Python copy
Introduction
The background to copy
in the docs makes the point:
Assignment statements in Python do not copy objects, they create bindings between a target and an object
This is a super important Python concept. Instead of variables (in the classic sense), Python has names and bindings. When you do:
foo = 1
Then you are binding the name foo
to the object 1
. To check that 1
really is an object, just enter
dir(1)
and look all the attributes and methods available. So if you then say:
bar = foo
Then bar
is bound to the same object as foo
.
In practice, this only really matters when it comes to mutable objects, basically lists and classes.
With integers, floats, tuples and strings, things behave intuitively:
foo = 1
bar = foo
print(bar)
# >>> 1
foo = 2
print(foo)
# >>> 2
print(bar)
# >>> 1
# expected behavior - bar behaves as a copy
But this will cause you pain when it comes to to mutable objects (note that strings and integers are not mutable):
foo = [1, 2, 'baz']
bar = foo
print(bar)
# >>> [1, 2, 'baz']
foo[2] = 'pepper steak'
print(bar)
# >>> [1, 2, 'pepper steak']
# GOTCHA - the bar value has *also* changed because it is bound to the same mutable object
Enter the copy
library, which allows us to achieve the behavior we want
There are two key types of copying to understanding: “deep” and “shallow”, let’s explore them:
Shallow Copy
By default the copy.copy()
method returns a shallow copy.
In our example above, if we made the following adjustment:
from copy import copy
foo = [1, 2, 'baz']
bar = copy(foo)
print(bar)
# >>> [1, 2, 'baz']
foo[2] = 'peper steak'
print(bar)
# >>> [1, 2, 'baz']
# This time bar is a copy as we expect
Deep Copy
At first glance, deepcopy
and copy
have similar behavior. However, when working with nested structures,
you may find yourself in need of a deepcopy
. A “shallow” copy of a nested object (or compound object) creates
a new copy and inserts references to the original. “References” means that things can go wrong. On the other hand,
A deep copy constructs a new compound object and then, recursively, inserts copies into it of the objects found in the original.
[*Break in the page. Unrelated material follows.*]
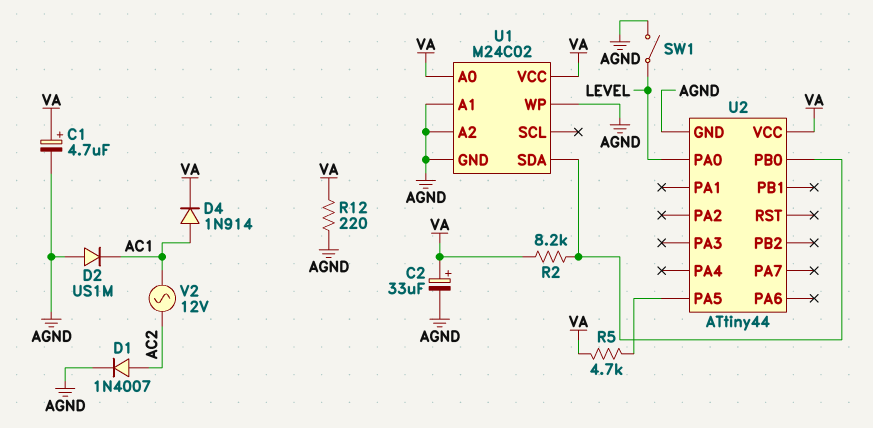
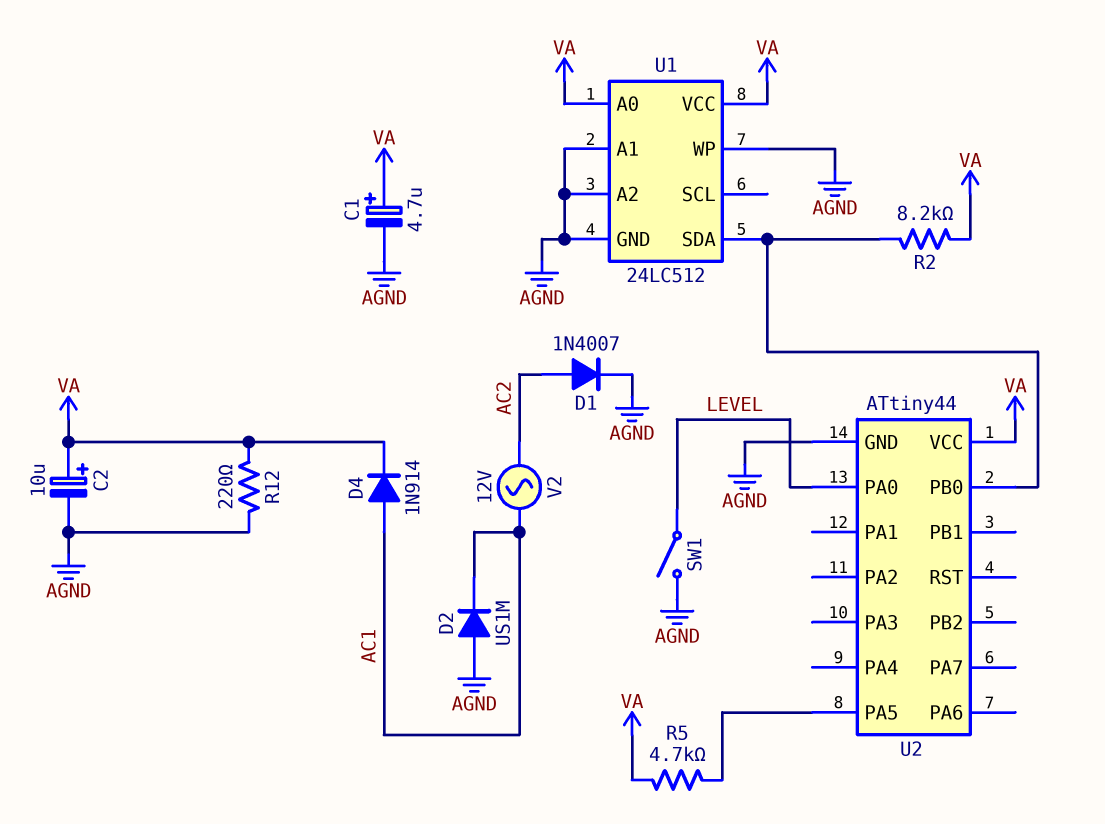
C2: 33uF (plus VA, minus AGND) -> 10uF (plus VA, minus AGND)
U1: M24C02 -> 24LC512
No referencing. Full whack copies.
Time for code!
If you have list of lists:
import copy
nest_list = [1, 2, ['nested1', 'nested2']]
shallow = copy.copy(nest_list)
deep = copy.deepcopy(nest_list)
print(shallow)
# >>> [1, 2, ['nested1', 'nested2']]
print(deep)
# >>> [1, 2, ['nested1', 'nested2']]
nested_list[0] = 9
print(shallow)
# >>> [1, 2, ['nested1', 'nested2']]
print(deep)
# >>> [1, 2, ['nested1', 'nested2']]
nested_list[2][0] = 'nested9'
print(shallow)
# >>> [1, 2, ['nested9', 'nested2']]
# CHANGED
print(deep)
# >>> [1, 2, ['nested1', 'nested2']]
# STAYED THE SAME
So if you need a reliable copy of a compound object (most likely to be a class)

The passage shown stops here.